United States District Court, E.D. Missouri, Eastern Division

October 27, 2017

ANITA DRIVER, Plaintiff,
v.
BALLPARK VILLAGE, Defendant.

          MEMORANDUM AND ORDER

          SHIRLEY PADMORE MENSAH, UNITED STATES MAGISTRATE JUDGE.

         This matter is before the Court on plaintiff Anita Driver's (“plaintiff”) motion for leave to proceed in forma pauperis and motion for appointment of counsel. Plaintiff seeks leave to proceed without payment of the filing fee in this employment discrimination action brought under the American with Disabilities Act of 1990, as amended, 42 U.S.C. §§ 12101, et seq. (“ADA”). For the following reasons, plaintiff's motion for leave to proceed in forma pauperis will be granted, and the Court will waive the filing fee. Plaintiff's motion for appointment of counsel will be denied without prejudice at this time.

         Standard of Review

         Under 28 U.S.C. § 1915(e), the Court is required to dismiss a complaint filed in forma pauperis if it is frivolous, malicious, or fails to state a claim upon which relief can be granted. To state a claim for relief, a complaint must plead more than “legal conclusions” and “[t]hreadbare recitals of the elements of a cause of action [that are] supported by mere conclusory statements.” Ashcroft v. Iqbal, 556 U.S. 662, 678 (2009). A plaintiff must demonstrate a plausible claim for relief, which is more than a “mere possibility of misconduct.” Id. at 679. “A claim has facial plausibility when the plaintiff pleads factual content that allows the court to draw the reasonable inference that the defendant is liable for the misconduct alleged.” Id. at 678. Determining whether a complaint states a plausible claim for relief is a context-specific task that requires the reviewing court to draw on its judicial experience and common sense. Id. at 679.
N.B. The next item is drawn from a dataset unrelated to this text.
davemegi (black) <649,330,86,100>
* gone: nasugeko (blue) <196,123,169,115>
         When reviewing a complaint under 28 U.S.C. § 1915(e), the Court accepts the well-pled facts as true. Furthermore, the Court liberally construes the allegations.

         The Complaint

         Plaintiff alleges she was employed as a line cook at Ballpark Village from April 2015 until her termination on April 6, 2016. Her supervisor was Phil Dikeman, a chef at Ballpark Village.
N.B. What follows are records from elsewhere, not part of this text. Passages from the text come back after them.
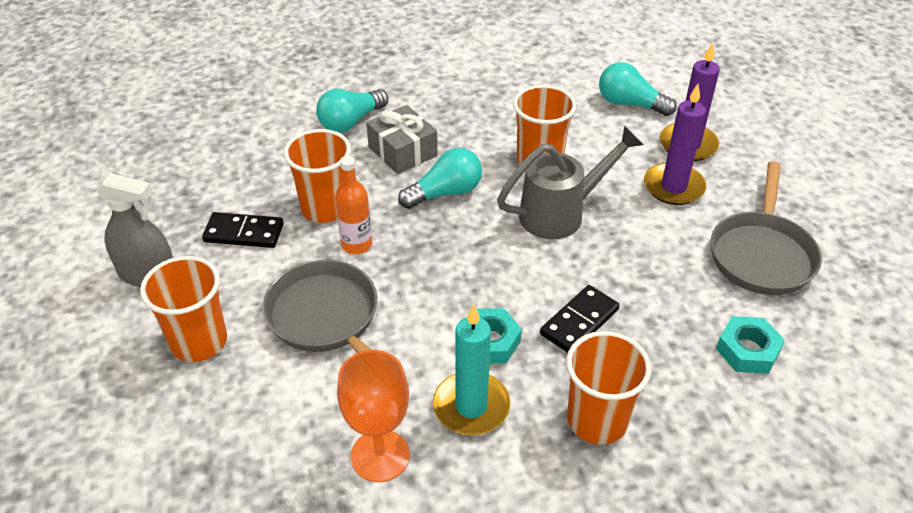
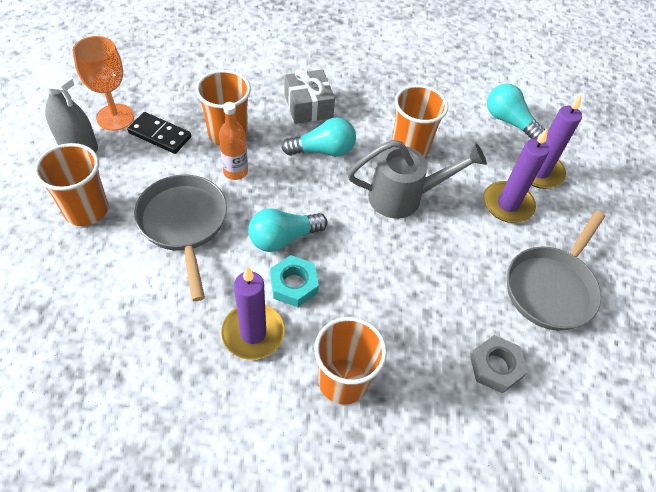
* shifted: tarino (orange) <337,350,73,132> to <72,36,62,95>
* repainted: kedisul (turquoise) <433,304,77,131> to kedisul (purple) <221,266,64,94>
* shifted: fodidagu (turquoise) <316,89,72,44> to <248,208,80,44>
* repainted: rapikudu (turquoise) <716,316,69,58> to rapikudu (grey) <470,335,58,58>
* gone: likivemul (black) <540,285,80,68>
         Plaintiff states that on approximately February 1, 2016, she found a lump on her breast. She scheduled a mammogram for two weeks later. She notified Mr. Dikeman, and he asked that she keep him informed. After a mammogram, plaintiff told Mr. Dikeman that the imaging had found a mass and she needed to be taken off the schedule for thirty days to deal with her health issue. According to her EEOC charge of discrimination, however, on February 9, 2016, she was suspended for an altercation with another employee. In her EEOC charge, plaintiff states, “I texted [Mr. Dikeman] and told him to go ahead and take me off the schedule for 30 days as I would need some time to take care of my disability.” Both plaintiff's charge of discrimination and complaint allege that she asked to be taken off the schedule to address her health issue.
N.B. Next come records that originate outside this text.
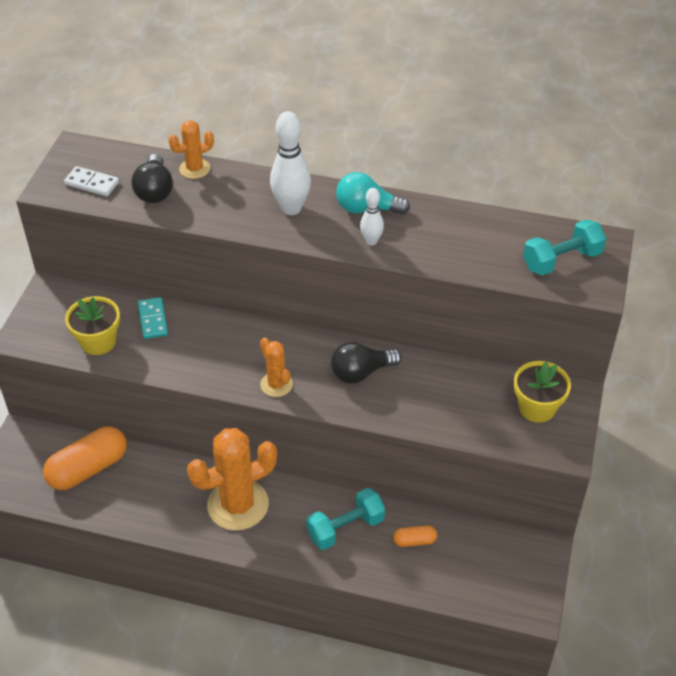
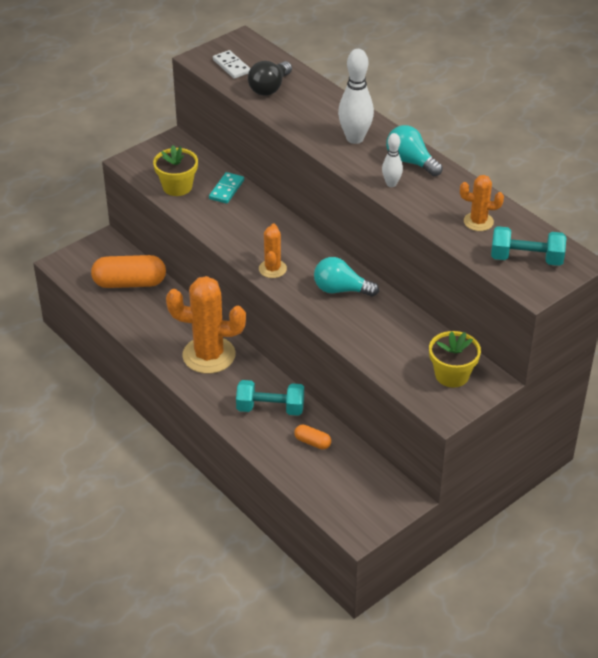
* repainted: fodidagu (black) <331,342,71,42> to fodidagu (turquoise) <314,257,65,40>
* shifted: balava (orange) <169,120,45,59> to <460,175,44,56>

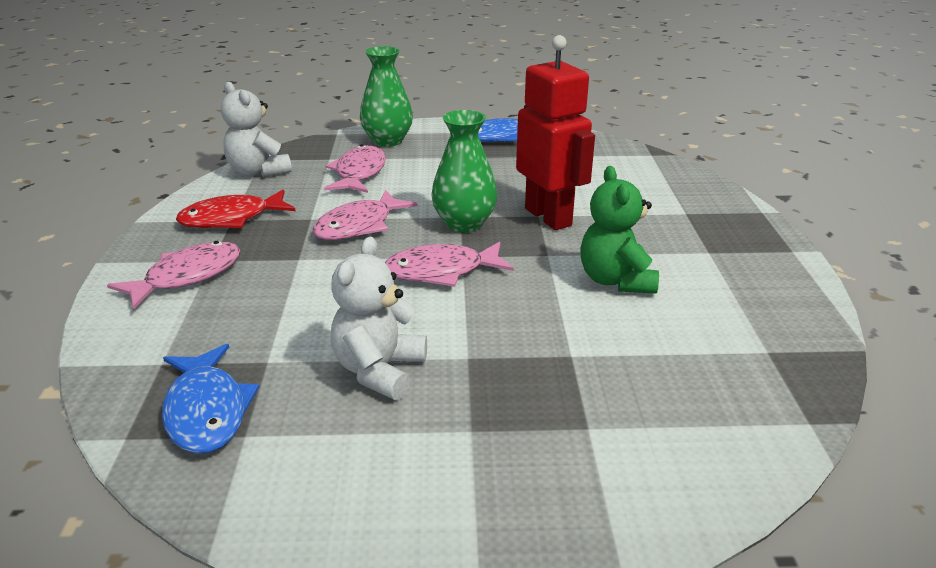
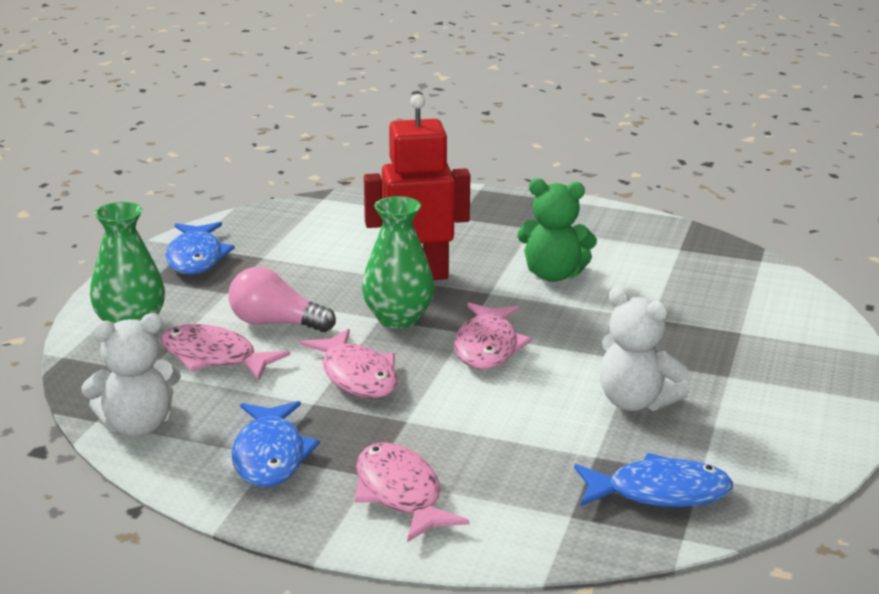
* new: fodidagu (pink) <229,267,107,65>
* repainted: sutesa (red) <176,189,120,39> to sutesa (blue) <232,401,88,86>

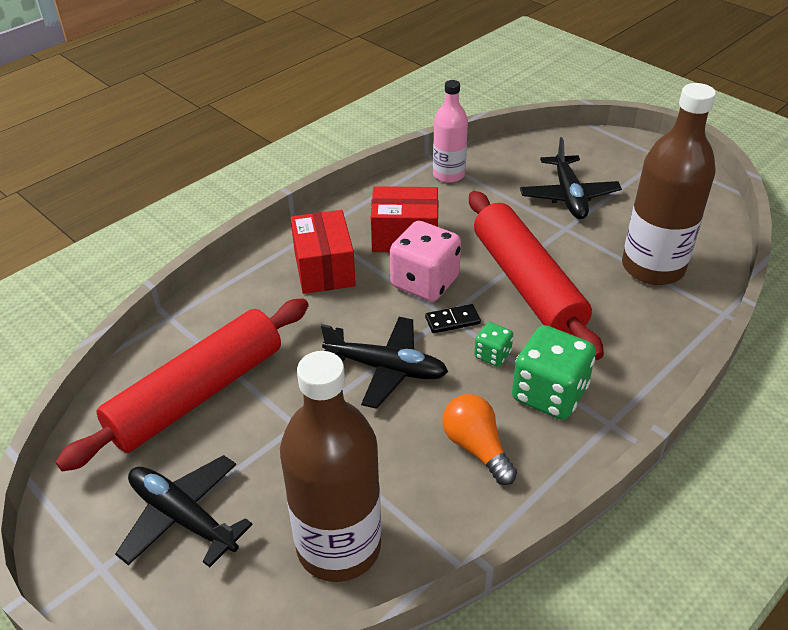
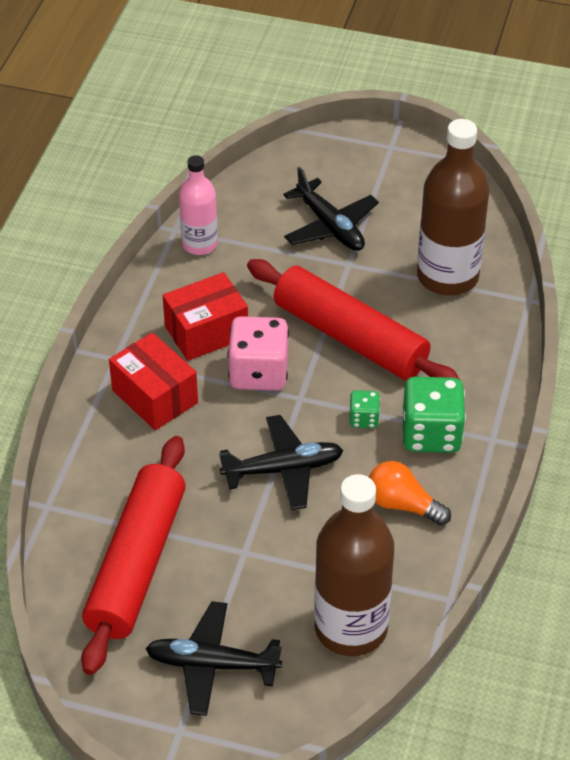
* gone: likivemul (black) <425,304,56,29>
         Plaintiff called Mr. Dikeman again on either March 6 or March 14, and asked to be placed back on the work schedule. Mr. Dikeman was out of town, and plaintiff was told to call back in April. When she called back, Mr. Dikeman asked her to come in the next Friday for a meeting. Plaintiff alleges she was fired at that meeting. In her EEOC charge, she states: “In April I had a conversation with [Mr. Dikeman] who told me that he wasn't bringing me back as I did not appear to want to be [employed by Ballpark Village] the first time I was there.” She states, “I believe if I never asked for 30 days off, I would still have my job” and that she is “being discriminated against based on my disability” and was terminated in violation of her rights under the ADA.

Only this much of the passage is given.